Sure, people with money have always expected to get whatever they want for their furry companions but today, millennials are expecting more canine services, and are willing to pay for them.
From the New York Post:
Many urbanites use prepared-meal delivery services these days, so it’s no surprise that the trend has spread to the furry set. Ollie, a 4-month-old company based in the city, delivers fresh food made with fit-for-humans-grade ingredients, such as beef, blueberries, spinach and chia seeds. Delivery costs $20 to $50 per week. “It mirrors the way [New York humans] want to eat,’’ said co-founder Gabby Slome, 30.
According the American Pet Products Association, billions are spent on pet food, the most of any category they track. I expect that given how more young people are growing up with dogs treated, and seen, as beloved members of their family, they will continue that vision when they start their own household.
Treating our companion animals with compassion is never a bad thing, but it's important to try as hard as you can to embrace a dog's essential "doggieness" rather than treating them like miniature humans with human diets or desires. By all means, give your dog the healthiest food you can afford but remember, meals don't need to be complicated to be well-balanced and healthy.
Love your dog, spend time with your dog playing, and engaging with them in meaningful ways.
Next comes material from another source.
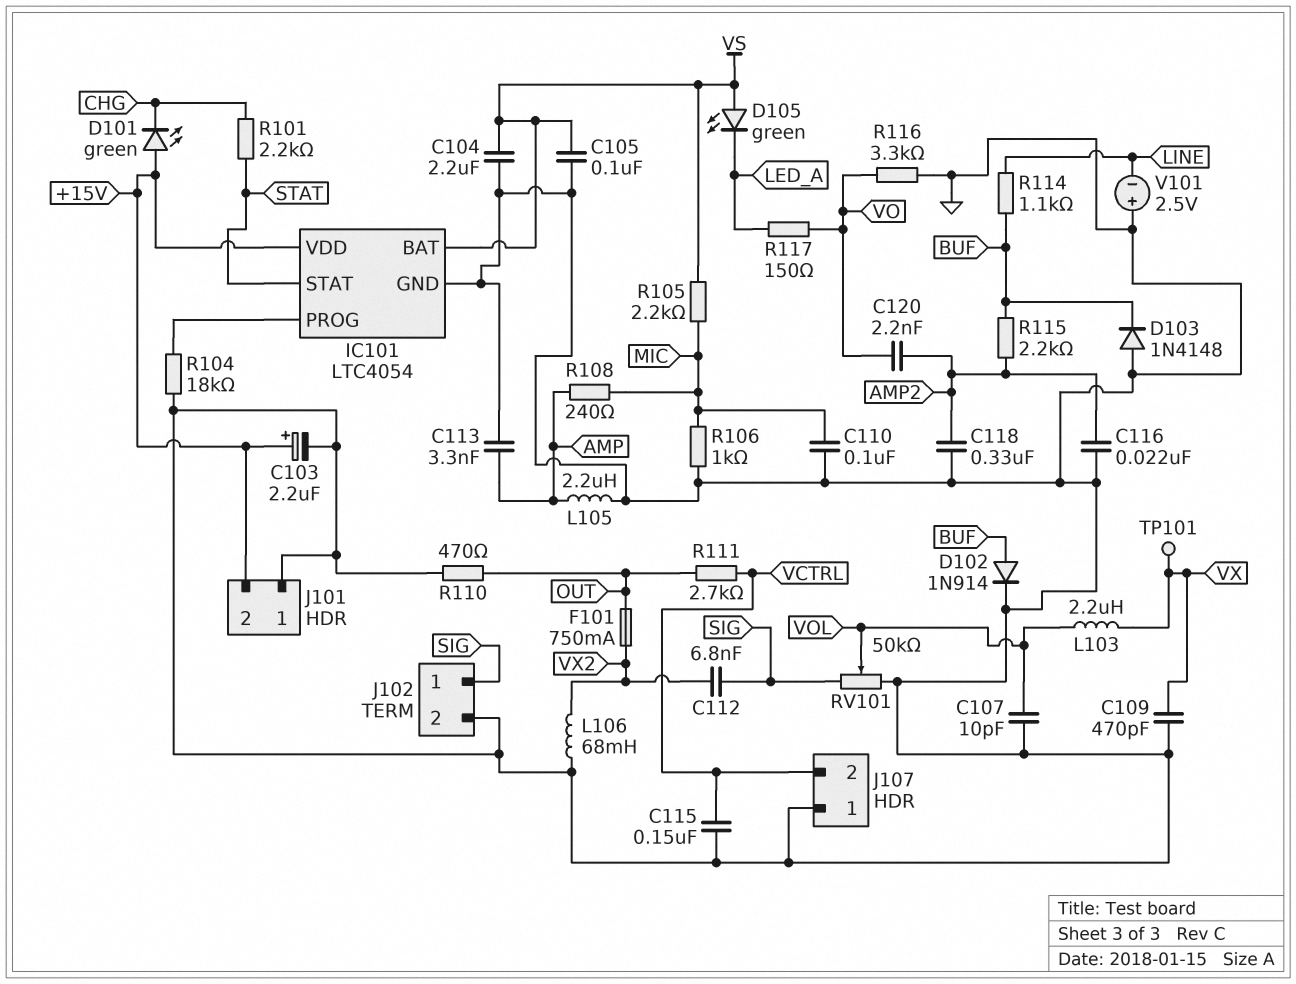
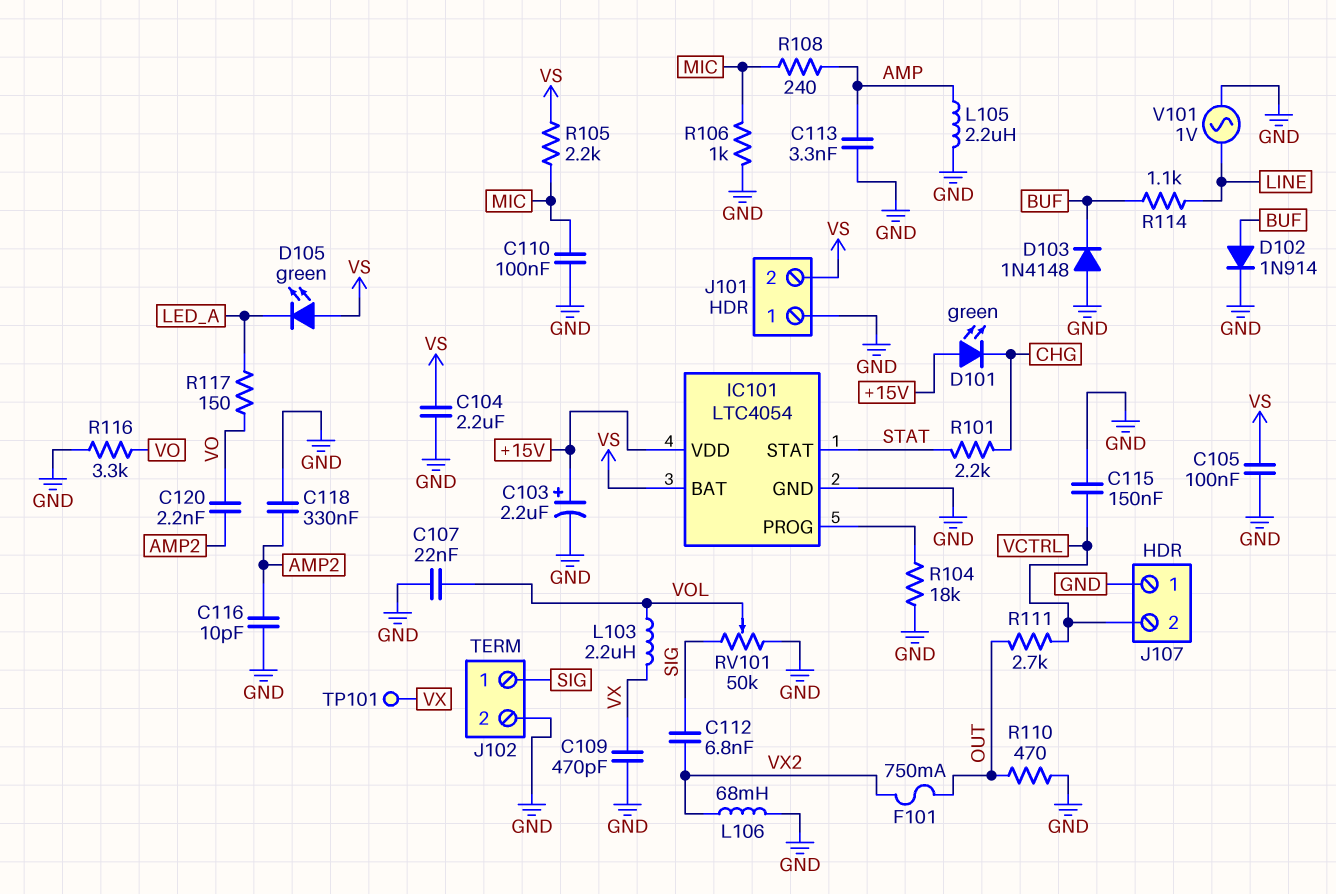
C107: 10pF (GND, VOL) -> 22nF (GND, VOL)
C116: 22nF (AMP2, GND) -> 10pF (AMP2, GND)
J101 pin 2: +15V -> VS
R115: 2.2k (AMP2, BUF) -> none
V101: 2.5V (plus GND, minus LINE) -> AC 1V (GND, LINE)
They are with us for such a brief amount of time. Worry less about trends and more about the quality of your time together. Your memories together of hanging out, going on walks, naps on the couch, even making breakfast or dinner together will be what you care about most when they are gone.
Trying to embrace my dog in all her glory is what I am grateful for when I think back to my fluffy girl. I'm so glad I realized somewhat early in our relationship to stop worrying about making any mistakes with my caregiving, and to focus more on being in the moment with her.
Do you have advice for millennials getting their first dogs?